Le Sénégal traverse une période politique intense depuis la destitution, vendredi 22 mai, du Premier ministre Ousmane Sonko par le président Bassirou Diomaye Faye. Cette rupture, longtemps redoutée, s’est imposée comme une évidence face à l’escalade des tensions entre les deux figures majeures de l’exécutif sénégalais.
Un jeu d’influence aux conséquences majeures
Quelques heures après cette annonce, Malick Ndiaye, président de l’Assemblée nationale, a démissionné de ses fonctions sans quitter pour autant l’hémicycle. Une décision qui semble avoir été anticipée pour faciliter le retour d’Ousmane Sonko en tant que député. Ce dernier devrait être élu à la tête du Parlement ce 26 mai, lors d’une séance extraordinaire. Son accession à ce poste stratégique lui permettrait de rester au cœur du pouvoir législatif, face à un chef de l’État déterminé à affirmer son indépendance après des années d’ombre portée.
Entre stratégie politique et rivalité personnelle
La victoire d’Ousmane Sonko à l’Assemblée nationale est quasi acquise, son parti, le Pastef (Patriotes africains du Sénégal pour le travail, l’éthique et la fraternité), disposant d’une large majorité avec 130 députés sur 165. Ce scrutin pourrait sceller une nouvelle dynamique politique, où Sonko deviendrait la deuxième personnalité de l’État. Une position qui lui donnerait un levier inédit pour contrer les initiatives du gouvernement, voire bloquer ses projets de loi.

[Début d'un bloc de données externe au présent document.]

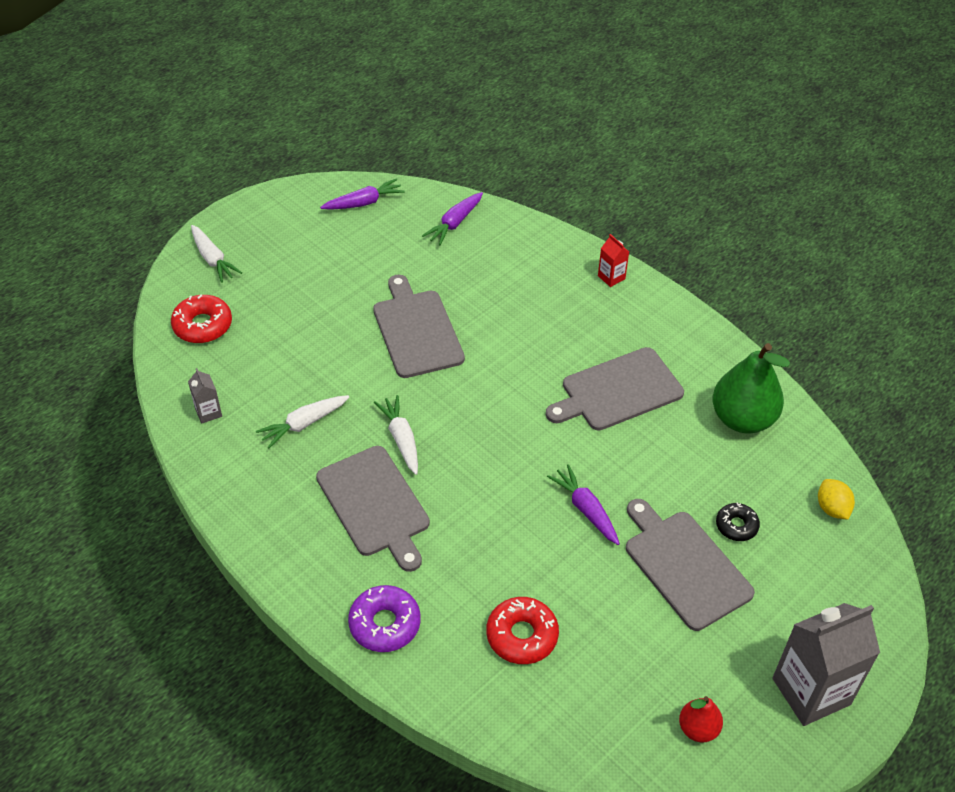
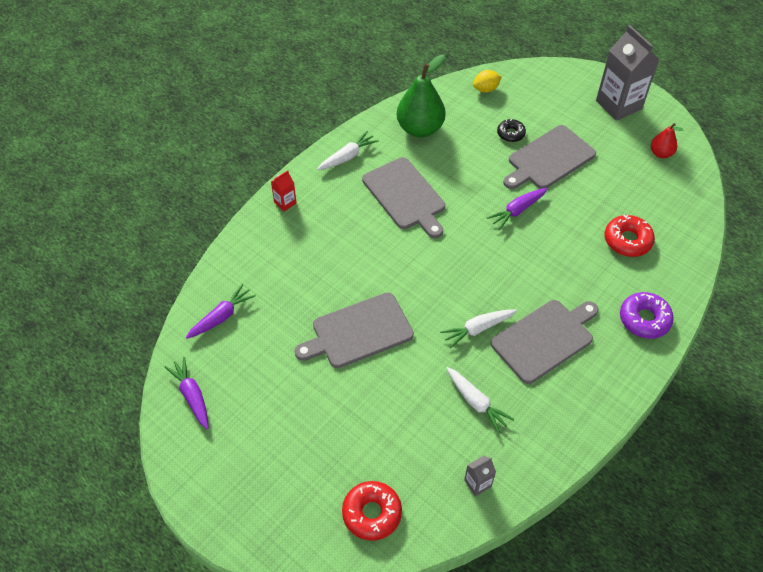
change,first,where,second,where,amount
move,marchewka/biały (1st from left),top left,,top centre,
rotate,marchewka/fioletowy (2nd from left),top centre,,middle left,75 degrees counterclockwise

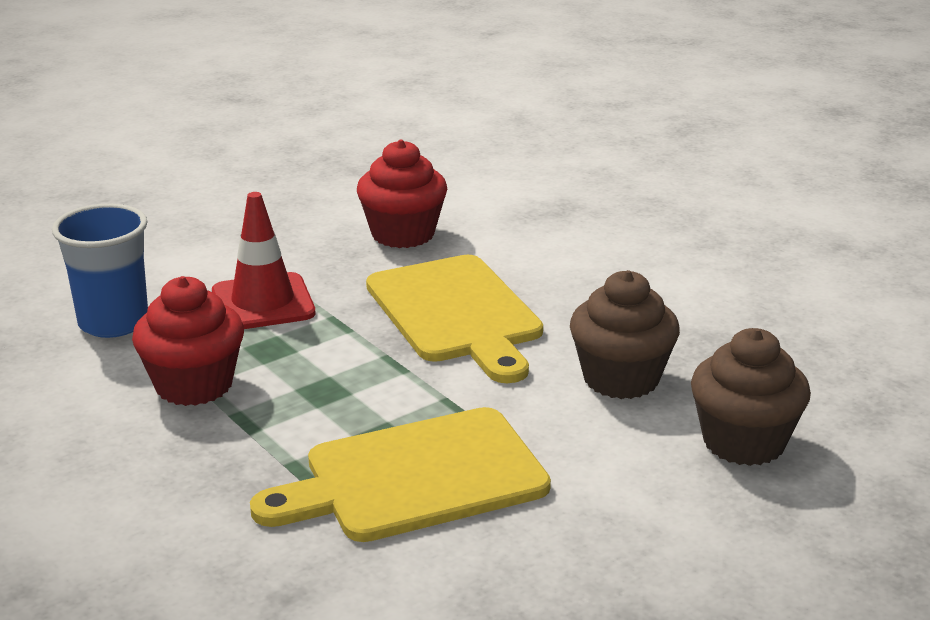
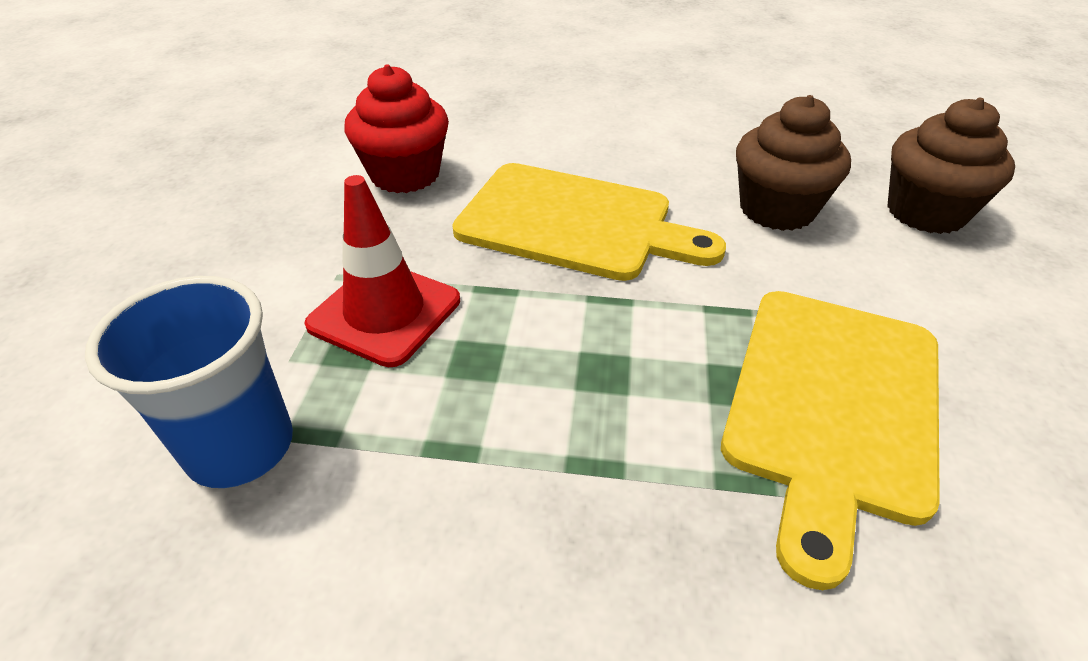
change,first,where,second,where,amount
delete,muffinka/czerwony (1st from left),middle left,,,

Pourtant, cette rivalité entre les anciens alliés de lutte pourrait bien se retourner contre le Pastef. En s’opposant ouvertement à Bassirou Diomaye Faye, Ousmane Sonko cherche à s’affranchir de sa tutelle et à préparer son avenir politique. Son ambition présidentielle, freinée en 2024 par une condamnation judiciaire, pourrait renaître grâce aux récentes modifications du Code électoral, perçues par certains comme une tentative de faciliter sa candidature en 2029. Mais tout dépendra de la décision du Conseil constitutionnel sur son éligibilité.
Un avenir politique incertain pour le Sénégal
Si la confrontation entre les deux leaders persiste, le pays risque de sombrer dans une crise institutionnelle. Le Pastef, déjà fragilisé par ces divisions internes, pourrait perdre de son influence face à des électeurs sénégalais habitués à sanctionner les divisions. Une situation qui rappelle les risques d’un jeu de dupes, où aucun des deux protagonistes ne sortirait gagnant.
En attendant, le Sénégal retient son souffle. La raison d’État doit-elle céder face aux ambitions personnelles ? Le pays parviendra-t-il à concilier les aspirations de ses dirigeants avec l’intérêt général ? Une chose est sûre : le chemin vers la stabilité politique sera semé d’embûches.